A number of factors produce a short-term rise in IOP. Those include the following:
Effect of Body Position: IOP is elevated by a supine position [203–208], usually 3–4 mmHg [203, 204, 207]. Anderson and Grant  found considerable interindividual variation in the rise of IOP in a recumbent position compared to sitting; there was no change in 30 %, 1 mmHg rise in 22.6 %, 2 mmHg rise or fall in 87 %, and more than 2 mmHg in 13 %. Maximum rise was 11 mmHg and maximum fall 8 mmHg; IOP changes were greater in glaucoma patients on therapy than in those on no therapy. Tsukahara and Sasaki  found a mean difference in IOP between sitting and supine positions in normal persons of 5.6 ± 1.71(SD) mmHg.
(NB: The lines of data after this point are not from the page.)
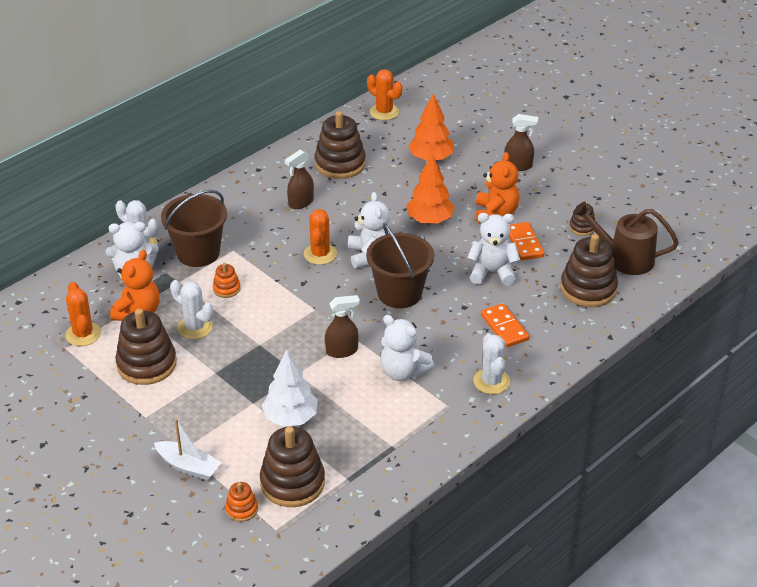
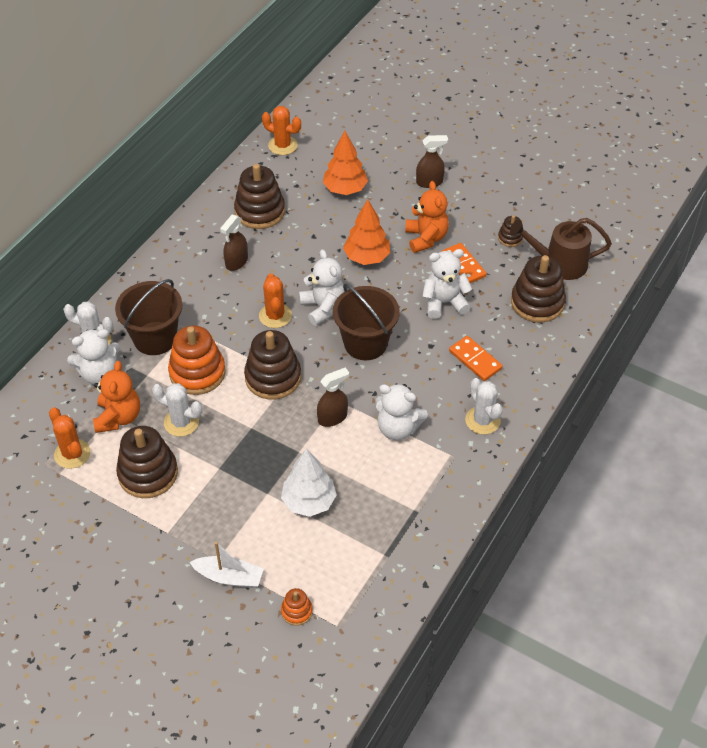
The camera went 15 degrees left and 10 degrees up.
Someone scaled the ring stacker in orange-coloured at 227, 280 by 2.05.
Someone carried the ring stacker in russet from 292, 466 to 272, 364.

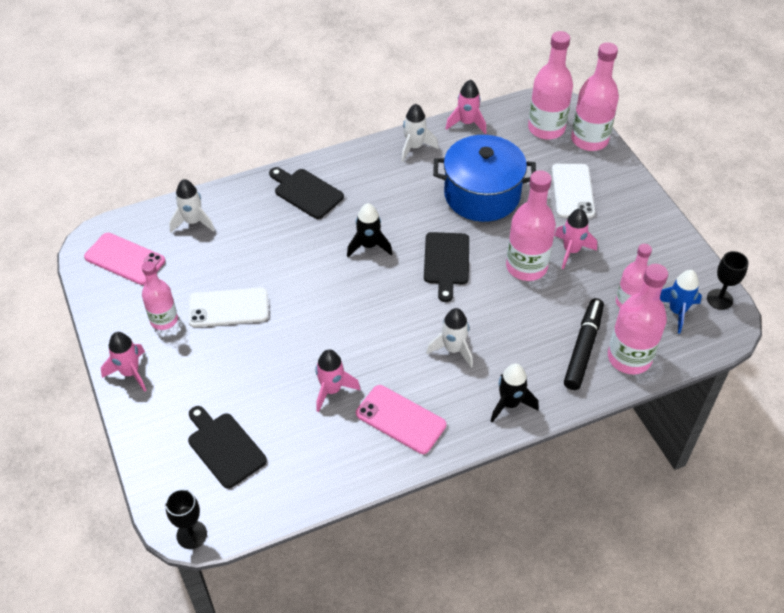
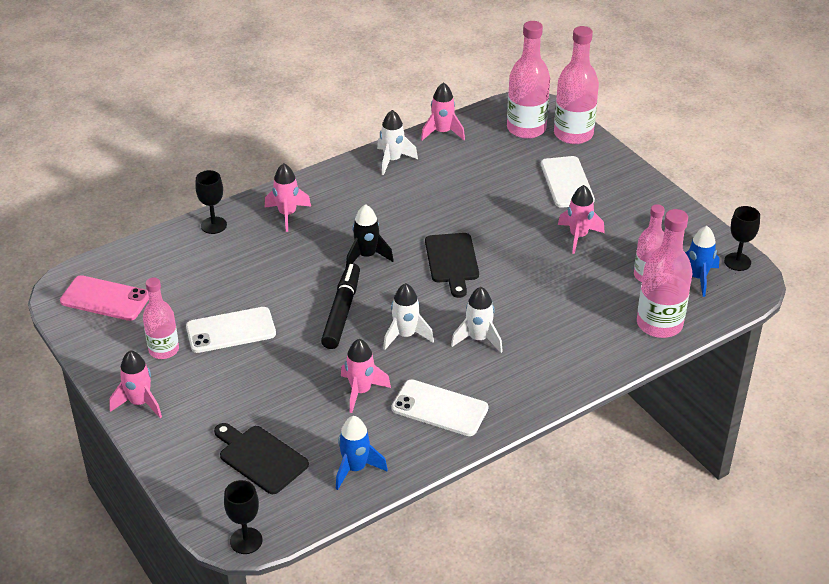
The camera went 10 degrees left and 10 degrees down.
Someone carried the rocket in pure white from 192, 206 to 408, 316.
Someone swapped the cutting board in black at 306, 193 for the rocket in rosy at 288, 197.
Someone repainted the mobile phone in rosy at 401, 419, which became the mobile phone in pure white at 440, 407.
Someone took away the stockpot in blue at 484, 178.
Someone took away the rocket in black at 515, 393.
Someone took away the drink bottle in rosy at 531, 225.
Someone carried the marker in black from 584, 344 to 340, 306.
Someone put down the goblet in black at 211, 202.
Someone put down the rocket in blue at 362, 453.

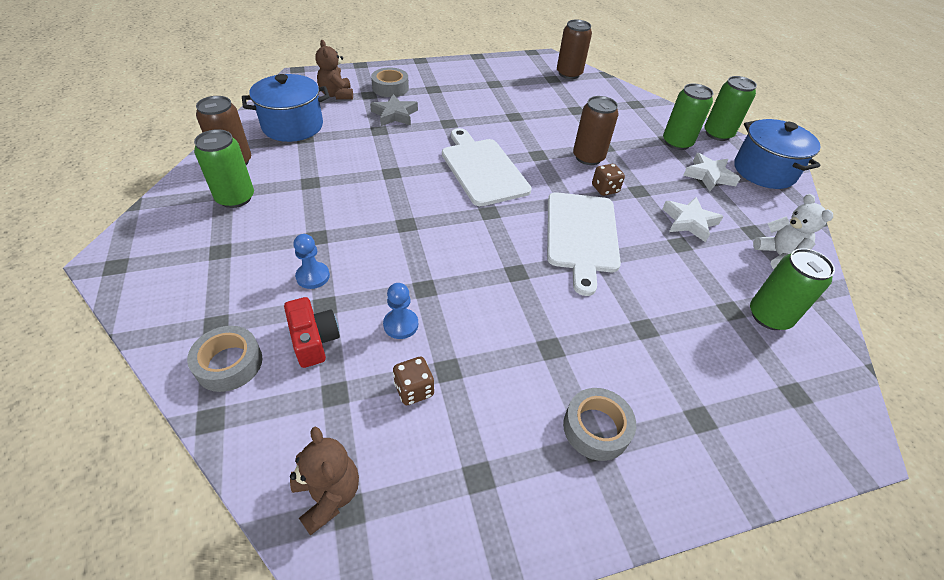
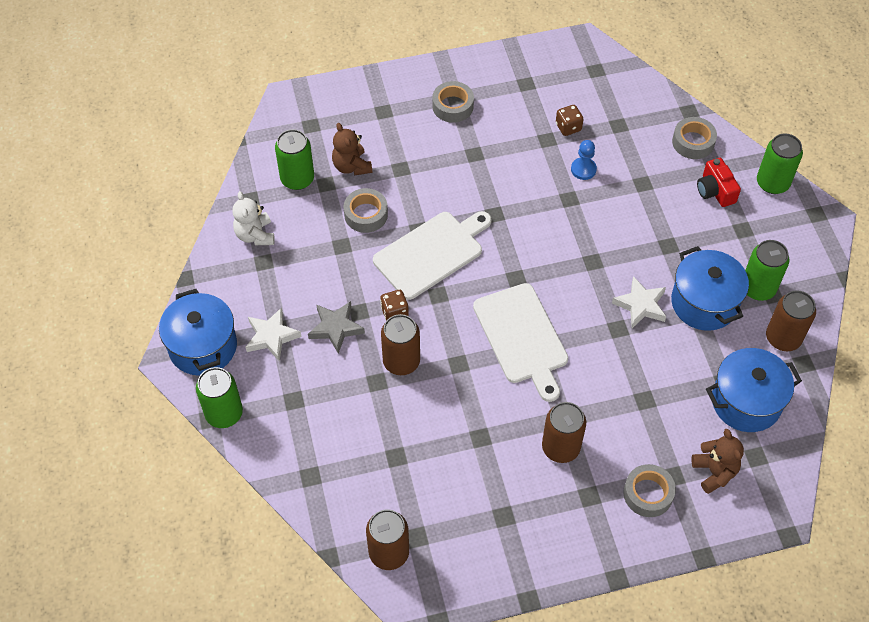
The camera went 175 degrees left and 10 degrees up.
Someone carried the photo camera in crimson from 312, 332 to 719, 182.
Someone carried the stuffed bear in russet from 324, 481 to 352, 149.
Someone took away the pawn in blue at 311, 261.
Someone carried the star in gray from 394, 110 to 336, 327.
Someone rotated the cutting board in pure white at 584, 244 by 45 degrees clockwise.
Someone carried the star in pure white from 693, 219 to 639, 302.
Someone carried the soda can in green from 688, 116 to 780, 163.
Someone put down the roll of tape in gray at 366, 210.
Someone put down the soda can in russet at 564, 432.
Someone put down the stockpot in blue at 710, 288.

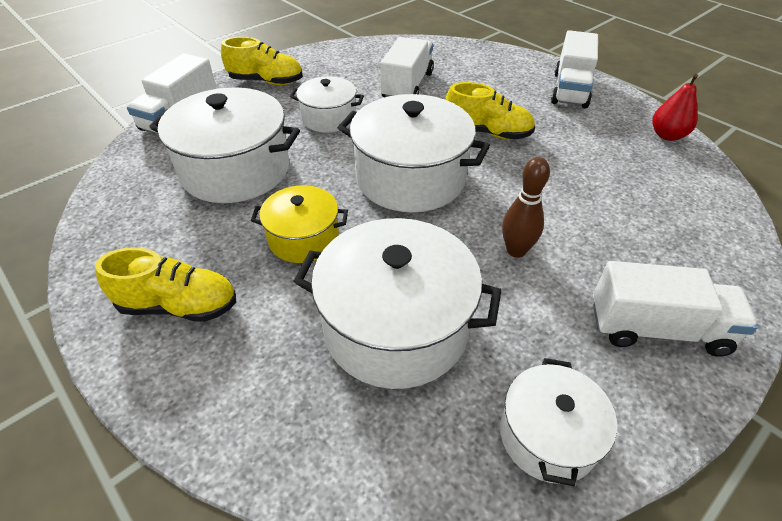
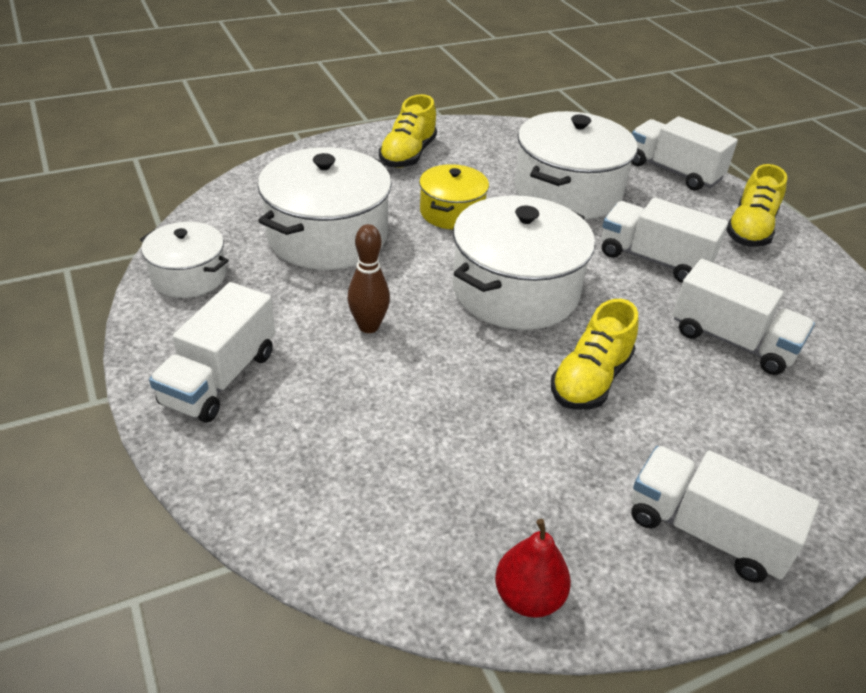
The camera went 105 degrees right and 5 degrees down.
Someone swapped the stockpot in pure white at 327, 104 for the lorry in pure white at 665, 240.

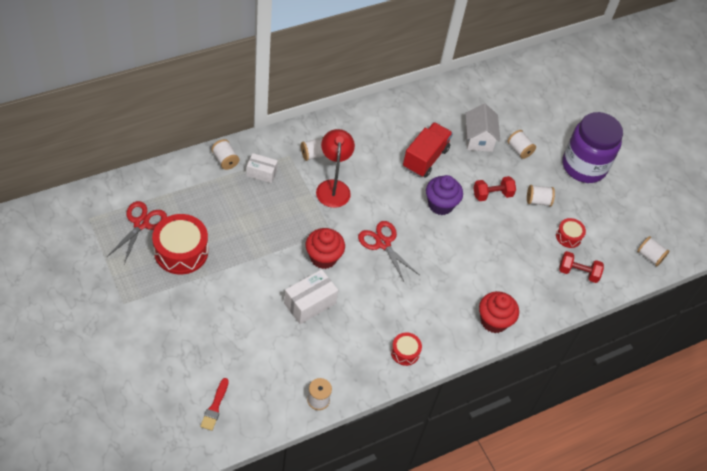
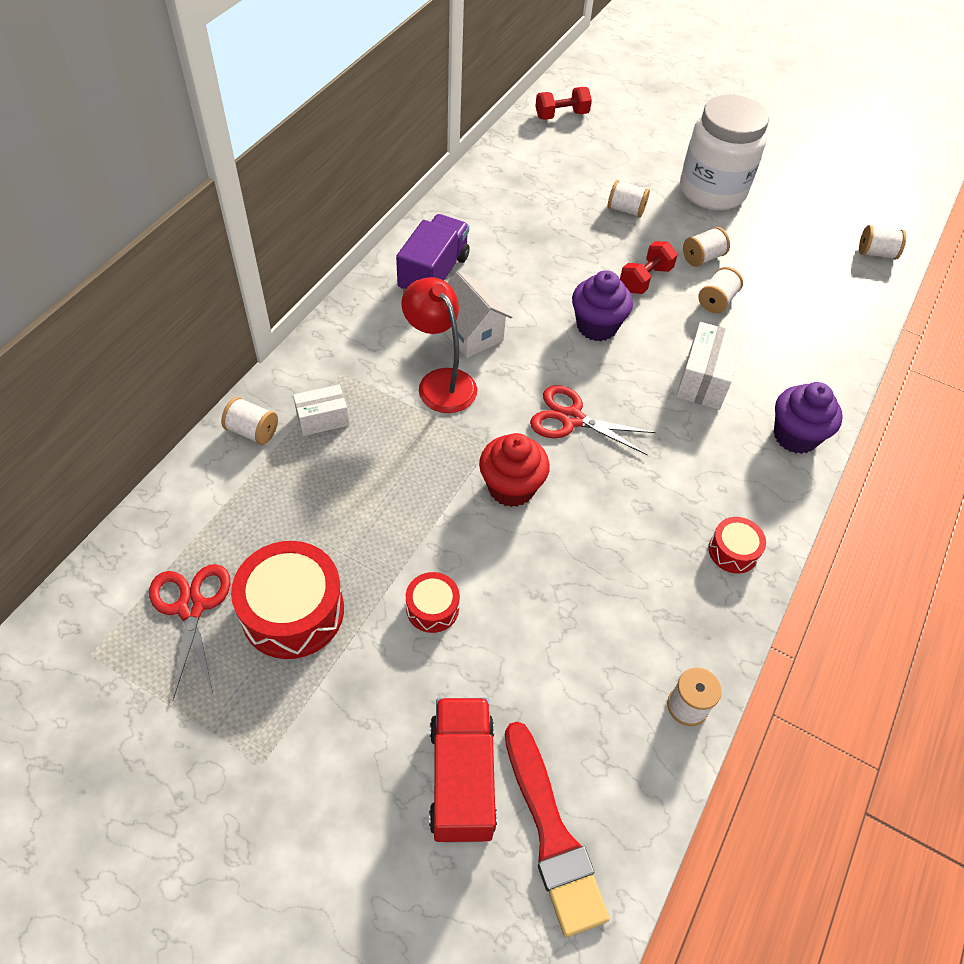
The camera went 30 degrees left and 0 degrees up.
Someone scaled the paint brush in crimson at 214, 404 by 1.84.
Someone carried the box in pure white from 311, 296 to 710, 366.
Someone carried the reel of thread in pure white from 313, 149 to 721, 290.
Someone carried the lorry in crimson from 428, 150 to 463, 770.
Someone carried the toy house in pure white from 482, 127 to 478, 314.
Someone repainted the cupcake in crimson at 499, 312, which became the cupcake in purple at 808, 418.
Someone carried the snare drum in crimson from 571, 233 to 433, 602.
Someone carried the free weight in crimson from 581, 267 to 563, 103.
Someone repainted the preserve jar in purple at 593, 147, which became the preserve jar in pure white at 724, 152.
Someone put down the lorry in purple at 433, 253.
Circadian Variation in IOP: This is a well-established phenomenon; the literature on the subject has recently been reviewed by Zeimer . Available evidence in the literature indicates that although there is a marked variability in the time of the day when the IOP peaks, in normal persons it most often peaks early in the morning and decreases as the day progresses. I have plotted diurnal curves in more than two thousand persons over the years, recording IOP every 3 h between 7 AM and 10 PM with a Goldmann tonometer, and have found that it is generally highest early in the morning and lowest late in the evening, although infrequently other variations are seen. I have seen patients with IOP almost 100 % higher early in the morning than later on in the afternoon or evening. Such a marked circadian change of IOP may be completely missed on routine clinic visits.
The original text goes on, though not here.